232-IVEONTE DECIDE DI DIRIMERE LA CONTROVERSIA

Quando Retinia raggiunse la ex regina di Actina, costei si trovava nel patio della reggia. In quel momento, ella si intratteneva a conversare con il figlio Francide, con Iveonte e con Astoride. La nobildonna subito si accorse del disappunto che si leggeva chiaramente sul volto dell'amica sacerdotessa. La quale, esternando una espressione di amarezza e un aspetto contrariato, appariva alquanto abbacchiata. Perciò, quando la religiosa giunse in mezzo a loro, la nobildonna le si rivolse, dicendo:

«Vedo, mia cara Retinia, che mi porti delle notizie niente affatto rosee. Ad ogni modo, esse erano già da prevedersi! Ma vorrei sapere che cosa ha tradito il tuo fiducioso ottimismo, che avevi riposto nel tuo interessamento presso la classe sacerdotale per portare a buon fine la vicenda di mio figlio Francide. C'è forse stato un incidente di percorso, quello che prima non era stato considerato e previsto da te?»

«Infatti, amica mia! Avevo già ottenuto ogni cosa che mi ero prefissa, cioè l'abrogazione della Legge di Tutuano e la nomina a Sommo dei Sacerdoti del mio amico Dumio. Ma poi l'intervento del confratello Temurio, che è stato sempre il grande amico di Chione, è riuscito a mettermi il bastone tra le ruote e a capovolgere la situazione. Esso, naturalmente, ha riguardato soltanto la Legge di Tutuano, la quale era quella che ci stava più a cuore! Perciò, non essendoci stato uno sbocco positivo durante il nostro concistoro, la questione di tuo figlio resta ancora in alto mare. Mi spiace prima per lui e poi per te!»

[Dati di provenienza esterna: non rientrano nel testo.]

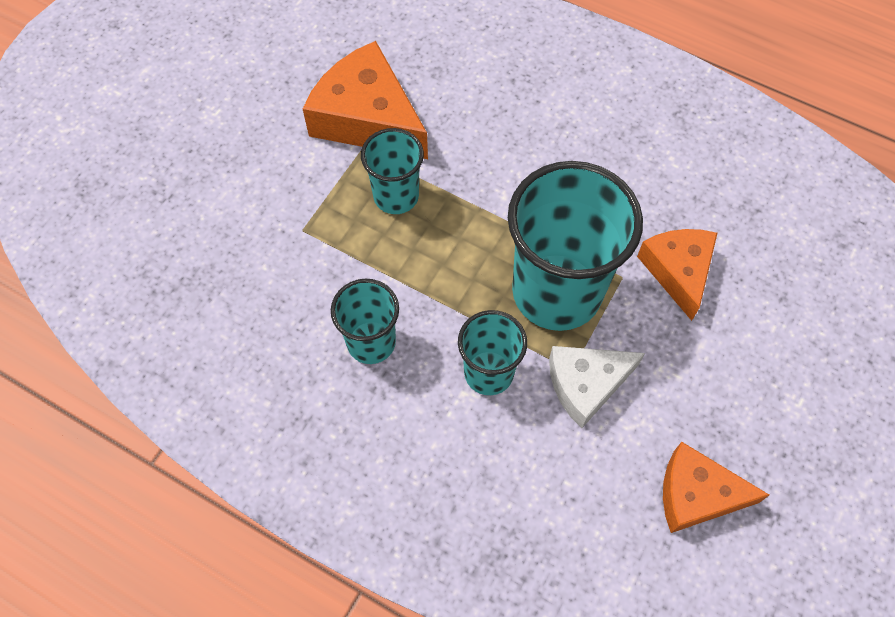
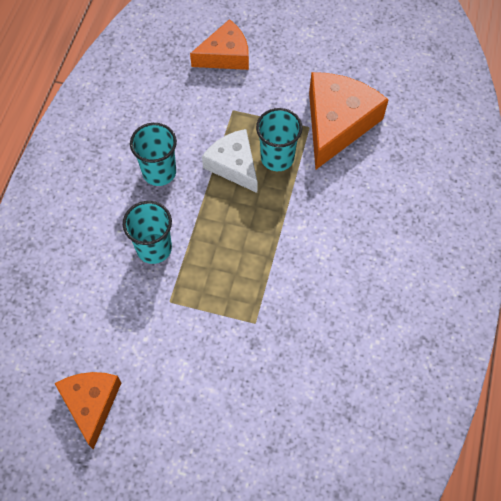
camera: 75 degrees right, 0 degrees up
(556, 292) = (229, 279): turquoise cup -> none
(586, 385) = (159, 313): white cheese -> white cheese (233, 165)
(678, 271) = (271, 363): orange cheese -> orange cheese (225, 55)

«Mi dici, Retinia, con quale pretesto egli è riuscito ad imporsi all'assemblea concistoriale? Vuoi dirmi pure quali sono stati gli argomenti da lui addotti, per non dartela per vinta? Ma poi non era Chione, il Sommo dei Sacerdoti, ad essere temuto maggiormente da te e da me? Noi eravamo convinte che egli soltanto si sarebbe opposto a oltranza all'abrogazione della legge di Tutuano. Per favore, amica mia, vuoi essere così gentile, da raccontarmi come si sono svolti realmente i fatti nel tempio? Sai, mi è venuta una gran voglia di apprenderli e sapere qualcosa soprattutto sullo zio de nobile Adrino!»

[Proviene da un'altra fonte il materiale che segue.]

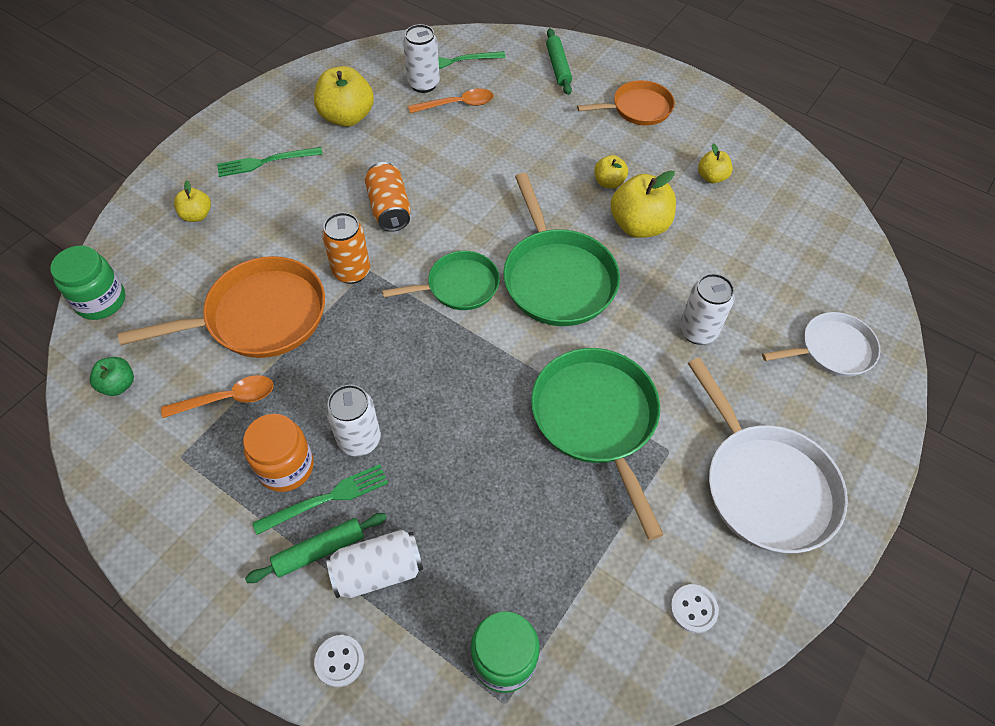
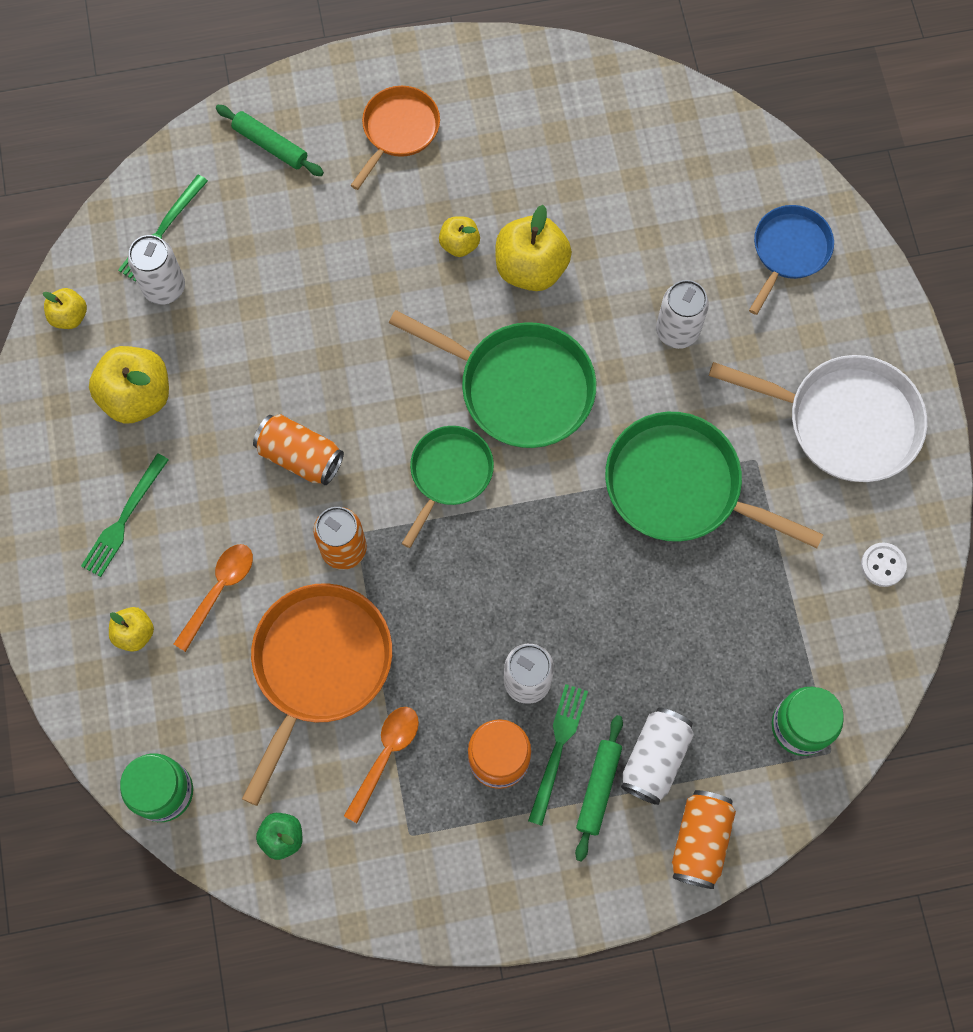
camera: 45 degrees left, 15 degrees up
(339, 661) = (700, 841): white button -> orange can
(457, 104) = (226, 282): orange spoon -> orange spoon (219, 590)
(711, 177) = (540, 155): yellow apple -> yellow apple (69, 316)
(832, 350) = (789, 251): white pan -> blue pan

La sacerdotessa allora si mise a raccontare, in ogni dettaglio, ciò che era avvenuto in seno al sinodo. Inoltre, spiegò quale insormontabile pericolo avrebbe rappresentato l'Arco della Sacralità per qualunque persona si fosse azzardata ad attraversarlo, indipendentemente dalla sua condotta morale e religiosa. Infine fece presente che in passato già ne erano rimasti vittime il re Kanur e il re Perestio, che avevano tentato di attraversarlo per la medesima ragione. Quando infine la mesta Retinia ebbe terminato di riferire i vari particolari che avevano riguardato l'avvenuto concistoro, la madre di Francide si mortificò parecchio e non riusciva a capacitarsene. Presa poi dalla stizza, non si astenne dall'esprimere il proprio rammarico e dal fare seguire ad esso tali considerazioni:

«Mia cara Retina, non puoi immaginare quanto mi rattristi il tuo insuccesso nella vicenda che ci stava tanto a cuore! Esso mi sta facendo sentire la più disperata delle madri e mi ha privata della serenità che prima stava trionfando dentro di me, poiché ritenevo chiusa la questione riguardante mio figlio. È chiaro che non permetterò mai a Francide di tentare una impresa del genere, dalla quale la morte gli deriverebbe inevitabilmente. A questo punto, preferisco che mio figlio sposi la sua Rindella e regni su Actina allo stesso tempo, infischiandosi della Legge di Tutuano e della classe sacerdotale, per colpa della quale egli adesso dovrà agire in questo modo assai antipatico!»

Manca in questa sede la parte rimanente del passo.